The series returns Sept. 18 with five concerts, including a Halloween-themed musical theater show with Theatre Charlotte Oct. 16 and a March 12 concert with Phoenix Down RPG, a wind ensemble that performs music from video games and “nerdy culture,” according to its website.
Lathem said she asked audience members to raise their hands if the concert they were attending was their first WDAV event and if it was their first time hearing of WDAV. About a quarter of the concerts’ audiences were attending a station event for the first time. Roughly a tenth of attendees said it was their first time hearing of WDAV.

The Small Batch Concert Series gives the station the chance to collect attendees’ emails, Lathem said. WDAV can then inform them of other upcoming events and ask them to join newsletter lists, Lathem said. In turn, the new contacts can discover other WDAV offerings, such as podcasts and on-air programs.
“So, we just make sure we don’t lose track of those folks and follow up so that if there are other aspects of what we do here that they find interesting, they’re able to easily access them and start their WDAV journey,” Lathem said.

Likewise, the goal of KMFA’s Offbeat series isn’t necessarily to get more radio listeners, even as it makes the station money through ticket sales, donations and sponsorships, Preston said.
“We think of them as part of our audience family even if they’re not traditional radio listeners,” Preston said. “If they never listen to the radio, if they just keep coming to concerts and buying tickets and maybe make a donation while they’re there, that’s cool. They’re still in our brand.”
It’s a similar story for audience members of Louisville Public Media’s classically adjacent New Lens concert series, which debuted in 2019.
“Converting those people to listeners is important, but just as important is for people to see the value in something like this and donate to us because they value this series,” said PD Daniel Gilliam.
Louisville Public Media and its classical station WUOL want to connect with people regardless of whether they are classical music fans.

“What I hope that they do is they connect our call letters and our brand with this powerful live experience they’re having, and maybe that materializes into something more for them or telling their friends about it,” Gilliam said.
New Lens is “financially stable” with the help of support from the Aaron Copland Fund for Music, the Snowy Owl Foundation and the Amphion Foundation, Gilliam said.

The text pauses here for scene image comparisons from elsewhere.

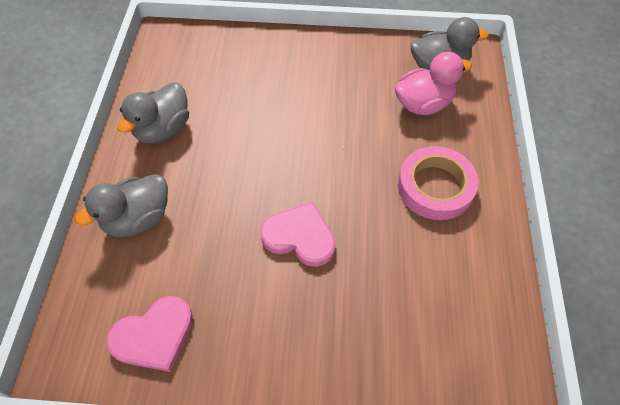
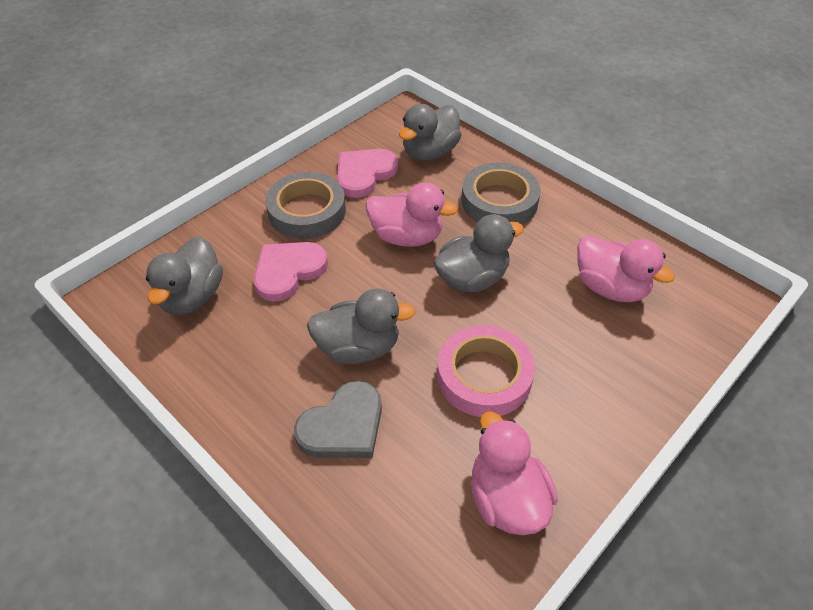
grey duck: 3 -> 4
grey heart: 0 -> 1
grey tape: 0 -> 2
pink duck: 1 -> 3

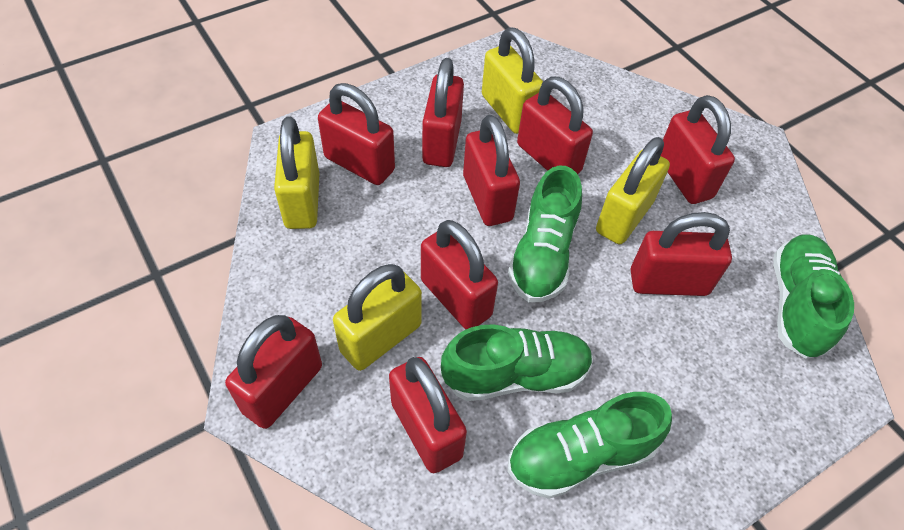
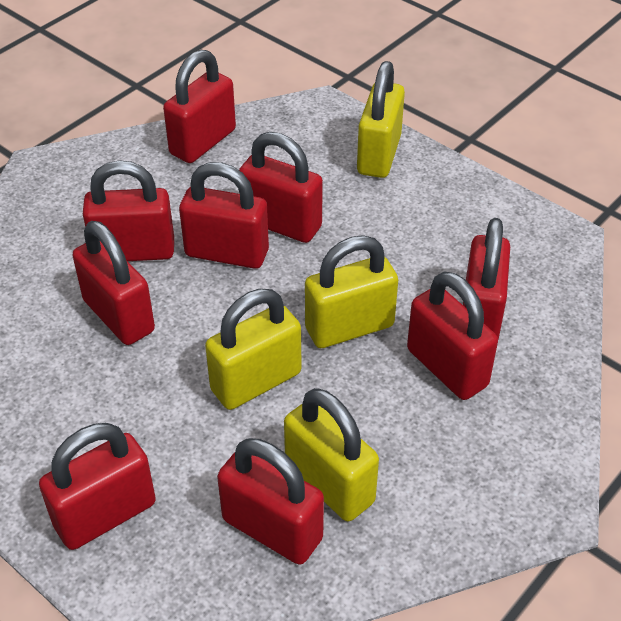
green shoe: 4 -> 0

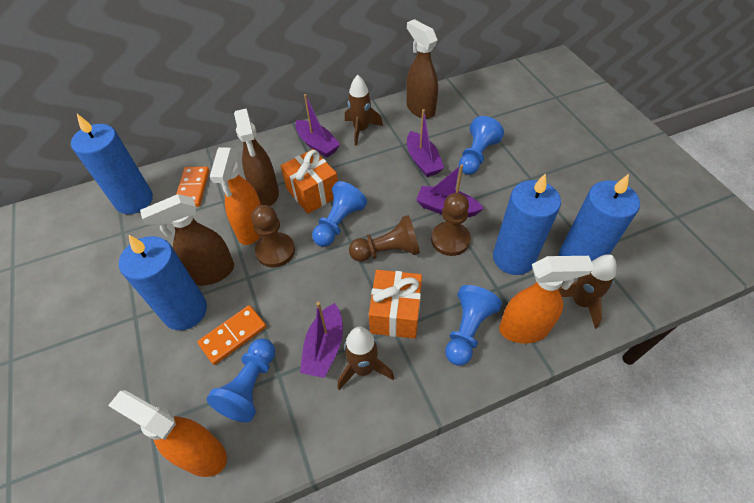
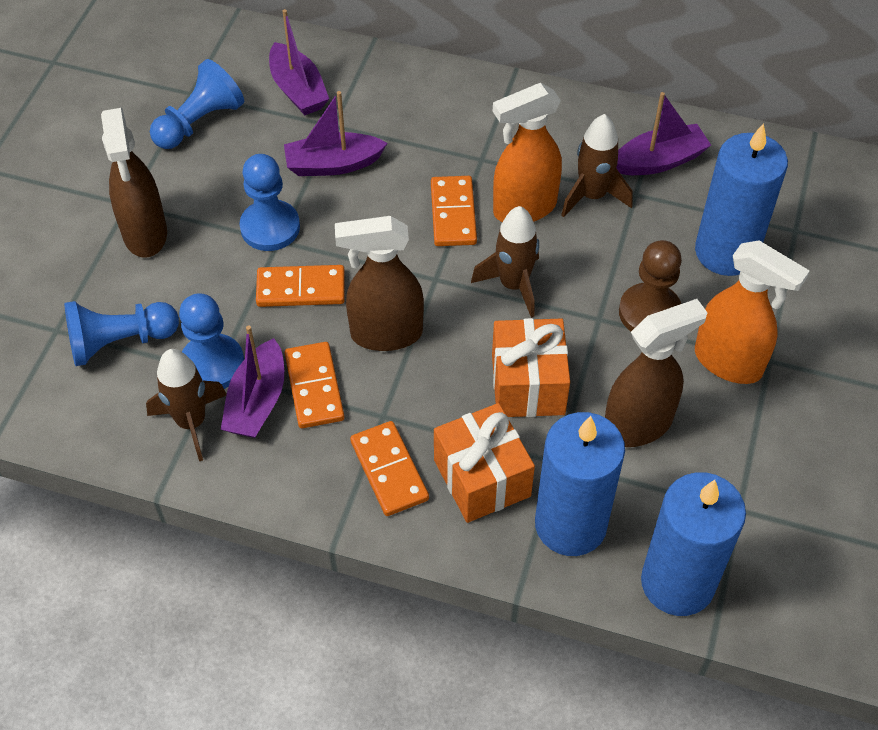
blue candle: 4 -> 3
brown pawn: 3 -> 1
orange domino: 2 -> 4
orange spray bottle: 3 -> 2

The 21c Museum Hotel, which hosts the concerts and is a presenting partner, also supports the series, including with in-kind donations.
Gilliam pointed out some of the shows in the series that make New Lens unique for Louisville. In 2022, the series included a performance in which a choir sang the final words of seven unarmed Black men killed by police or bystanders. Jole Thompson’s “Seven Last Words of the Unarmed” also featured strings and piano.
“No one else was presenting this work that speaks directly to a major injustice in our community,” Gilliam said, citing the deaths of Breonna Taylor and David McAtee in Louisville.
A performance art piece in April, “The Innocents,” aimed to raise awareness about lives affected by wrongful convictions. Gilliam said WUOL couldn’t air a visual piece that doesn’t translate to broadcast, but the series allowed Louisville Public Media to present the thought-provoking work.
“Radio can provide these unique experiences because we’re focused on things that make our community better,” Gilliam said.